Basically, it tells JANA how to convert this JObject into a (structured) string. Inside Summarize
, we add each of
our primitive member variables to the provided JObjectSummary
, along with the variable name, a C-style format
specifier, and a description of what that variable means. JANA provides a NAME_OF
macro so that if we rename a
member variable using automatic refactoring tools, it will automatically update the string representation of the variable
name as well.
...
void Summarize(JObjectSummary& summary) const override {
summary.add(x, NAME_OF(x), "%d", "Pixel coordinates centered around 0,0");
summary.add(y, NAME_OF(y), "%d", "Pixel coordinates centered around 0,0");
summary.add(E, NAME_OF(E), "%f", "Energy loss in GeV");
summary.add(t, NAME_OF(t), "%f", "Time in us");
}
}
Inserting JObjects into a JEvent
Now it is time to have our RandomSource
emit events which contain Hit
objects. For the sake
of brevity, we shall keep our hit generation logic as simple as possible: four hits which are constant.
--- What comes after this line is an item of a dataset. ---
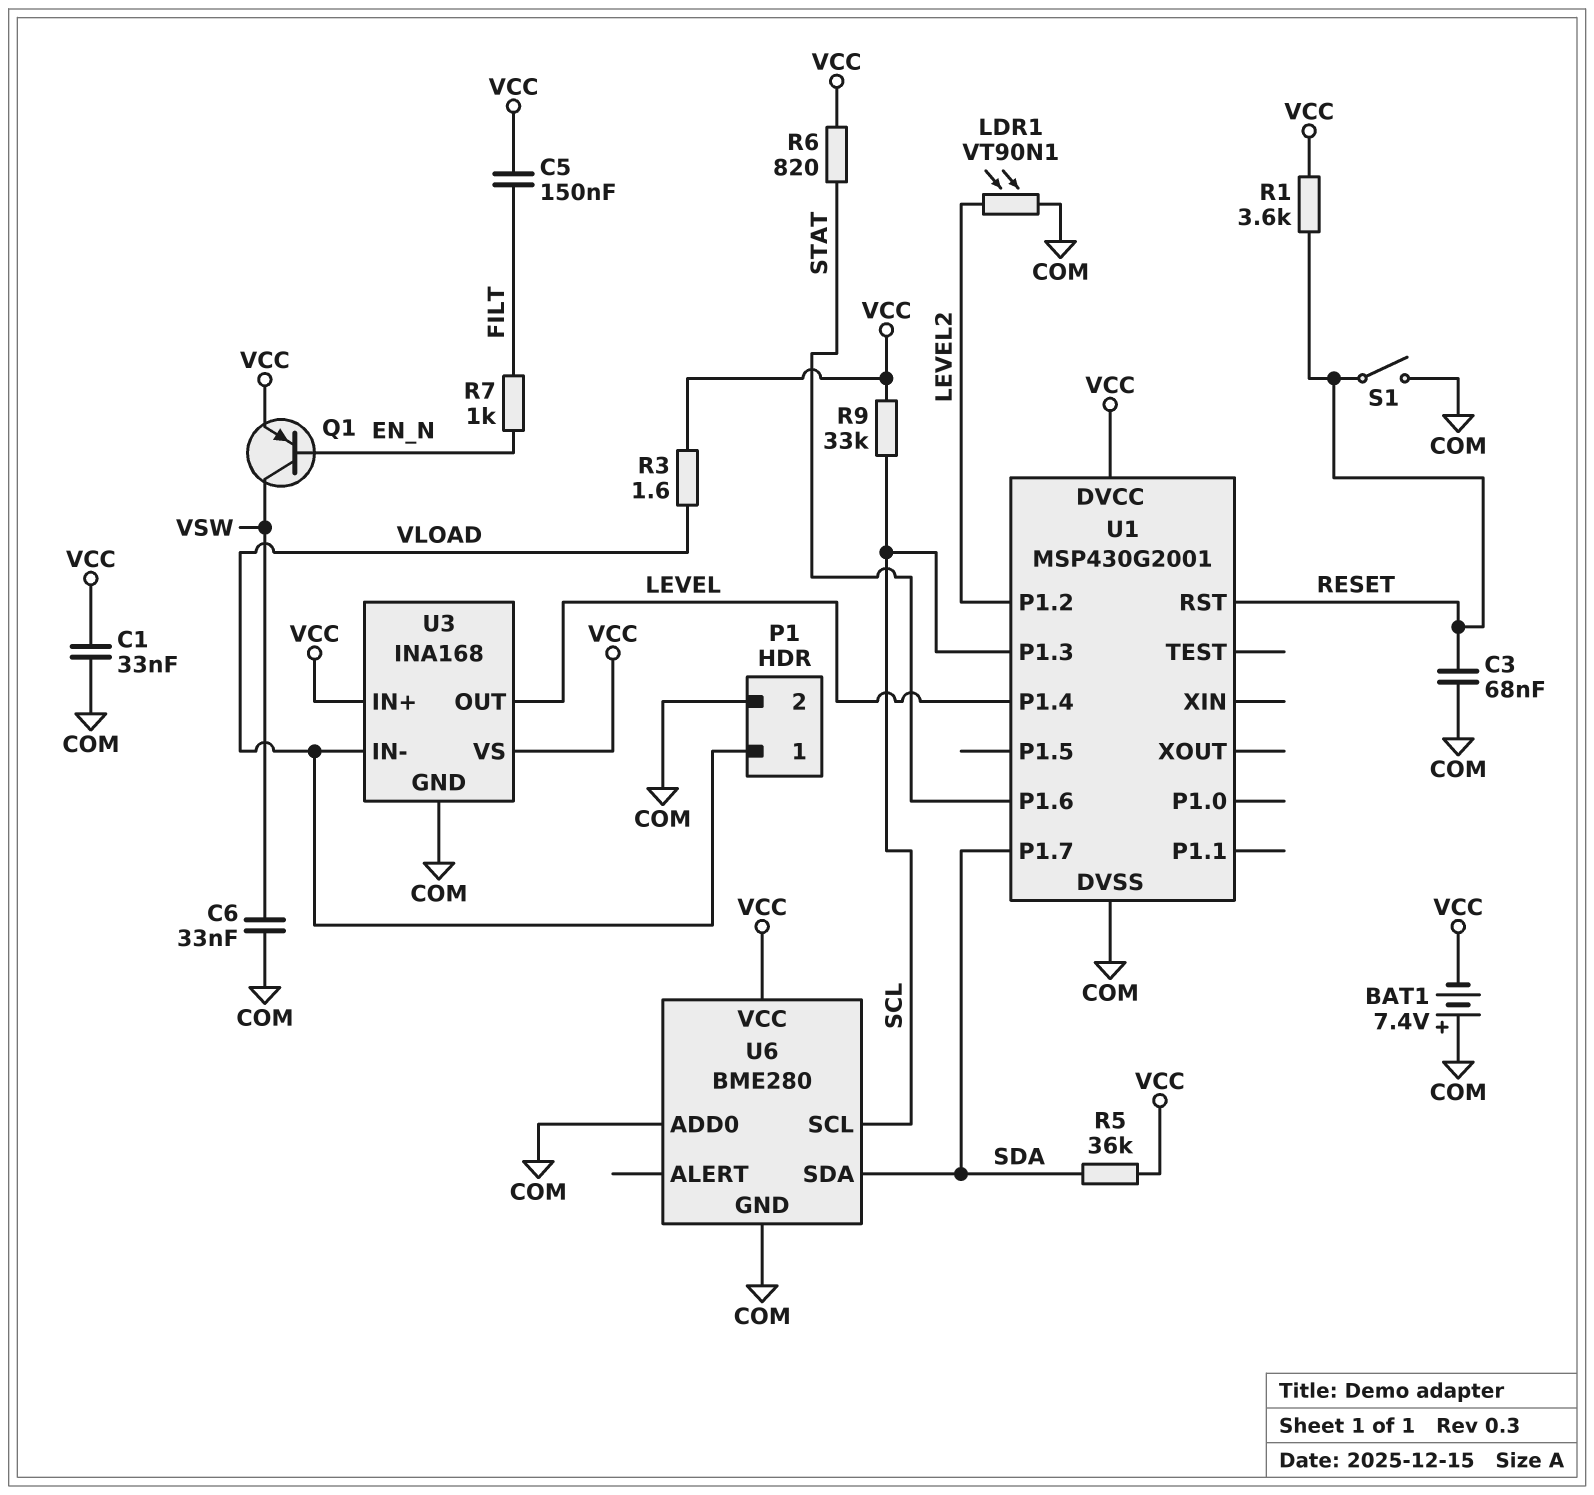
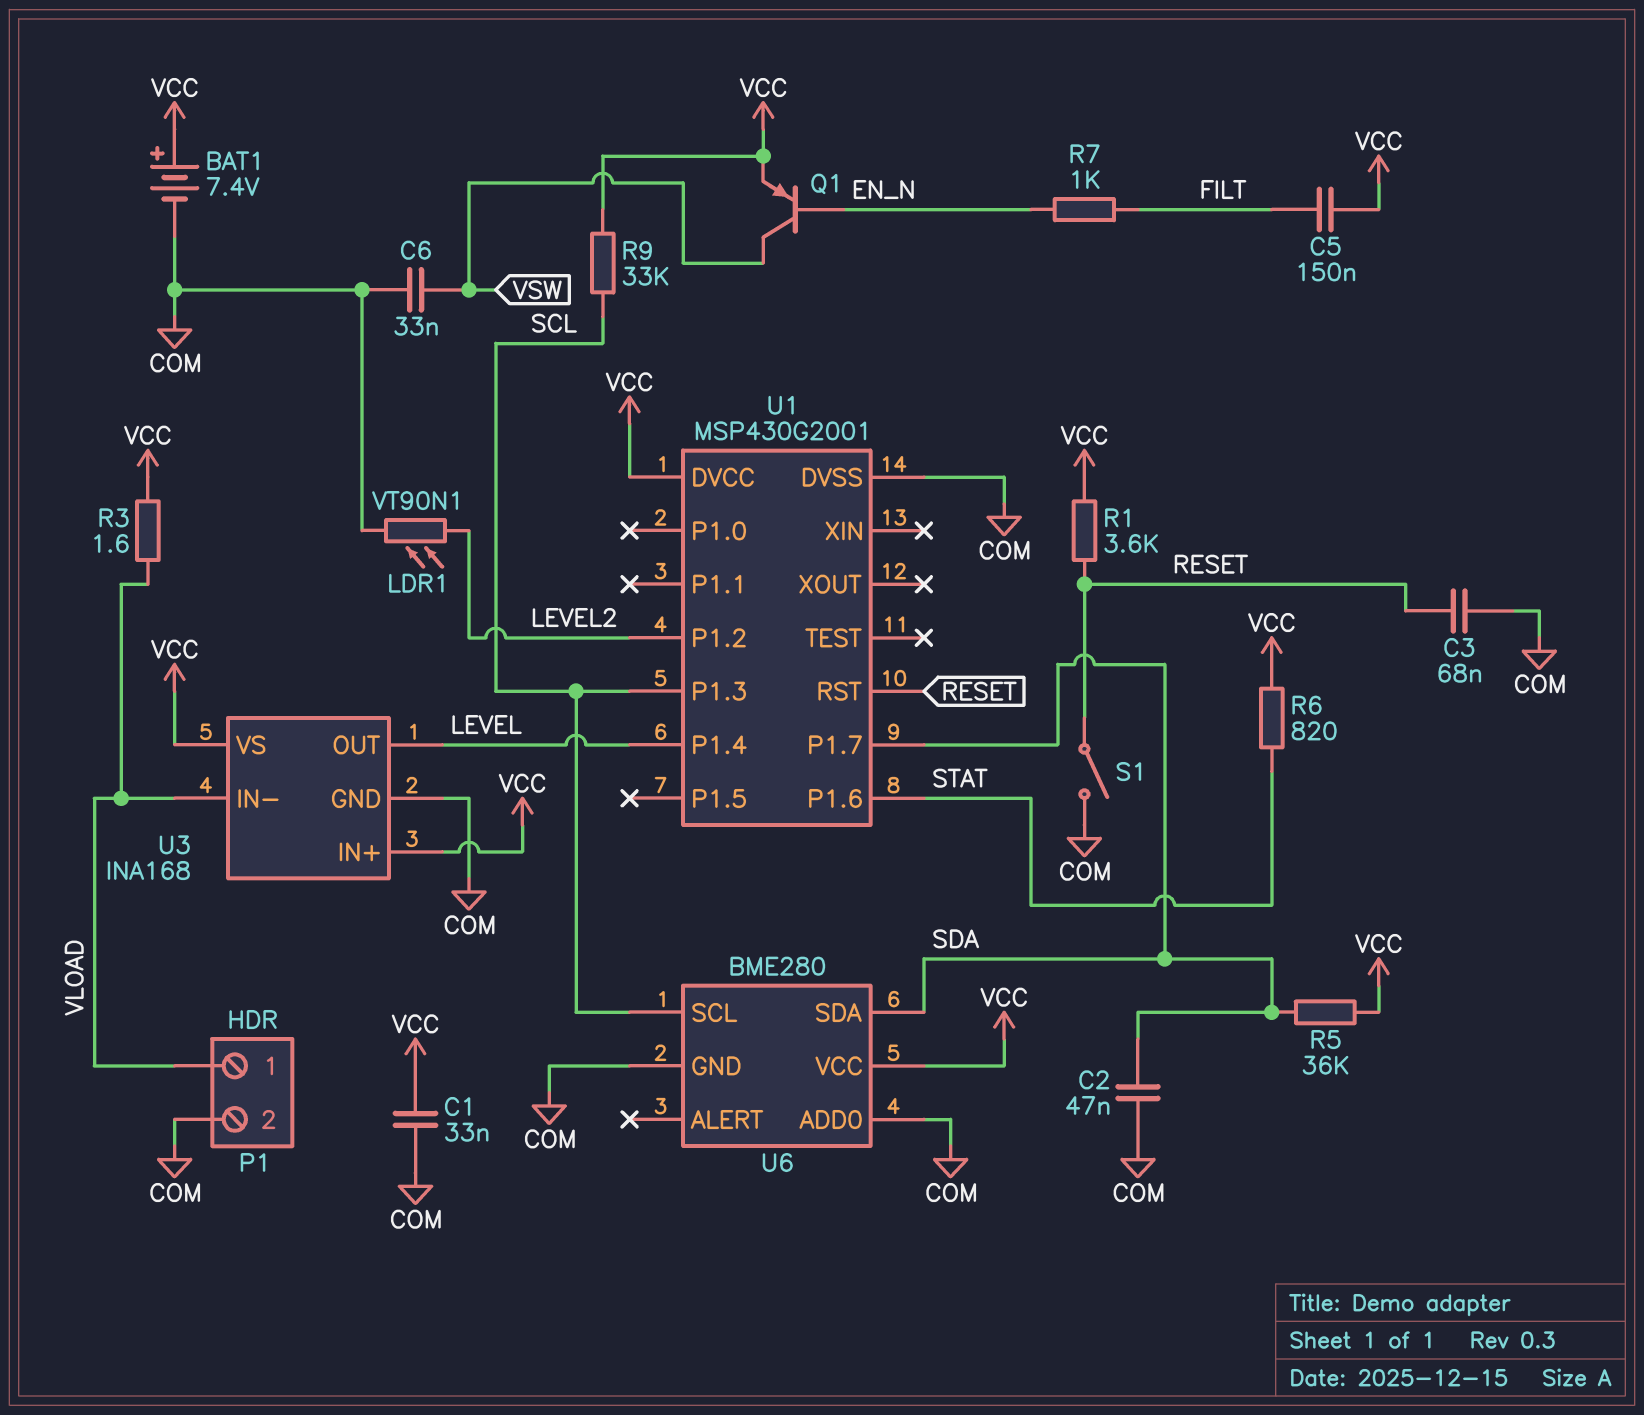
BAT1: 7.4V (plus COM, minus VCC) -> 7.4V (plus VCC, minus COM)
C2: none -> 47nF (COM, SDA)

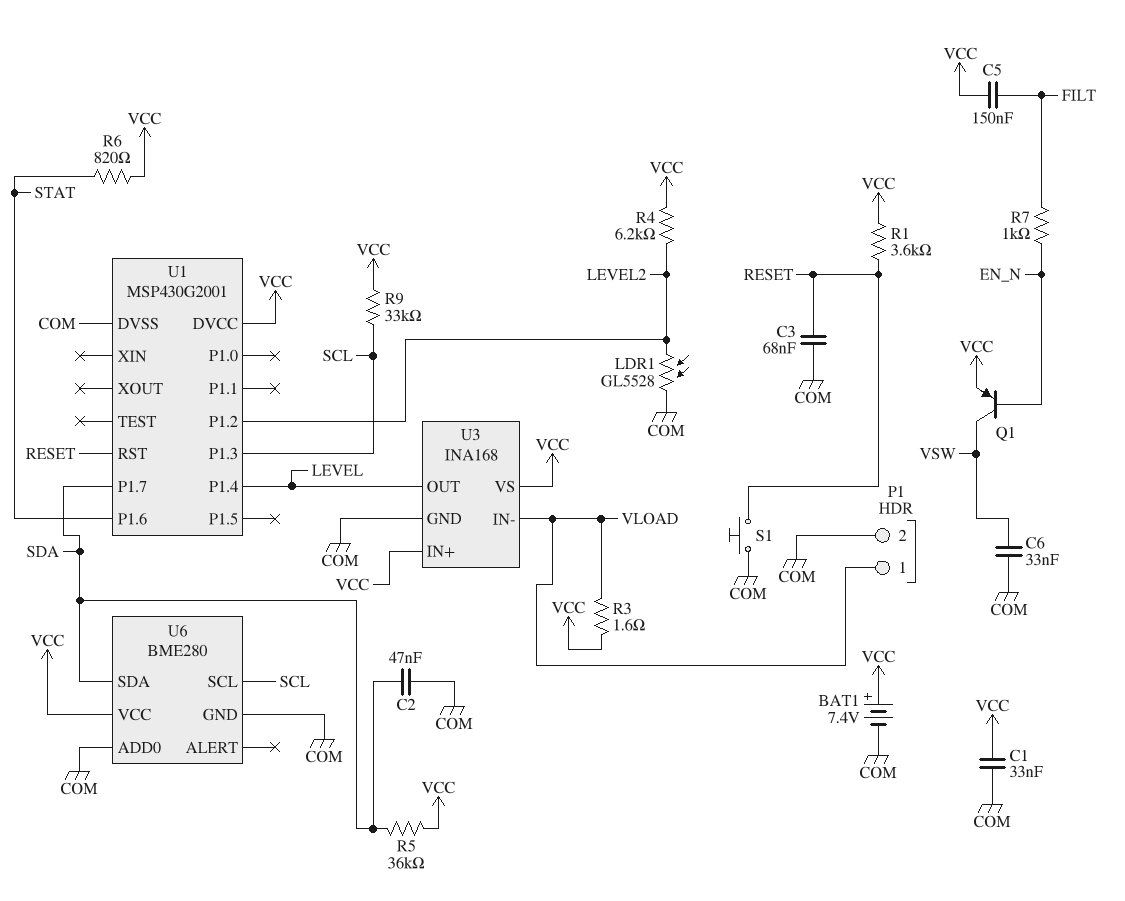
LDR1: VT90N1 (COM, LEVEL2) -> GL5528 (COM, LEVEL2)
R4: none -> 6.2k (LEVEL2, VCC)
S1: switch (COM, RESET) -> button (COM, RESET)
We can make our detector simulation arbitrarily complex, but be aware that JEventSources
only run on
a single thread by default, so complex simulations can reduce the event rate. Synchronizing GetEvent
makes our job
easier, however, because we can manipulate non-thread-local state such as file pointers or cursors or message buffers
without having to worry about race conditions and deadlocks.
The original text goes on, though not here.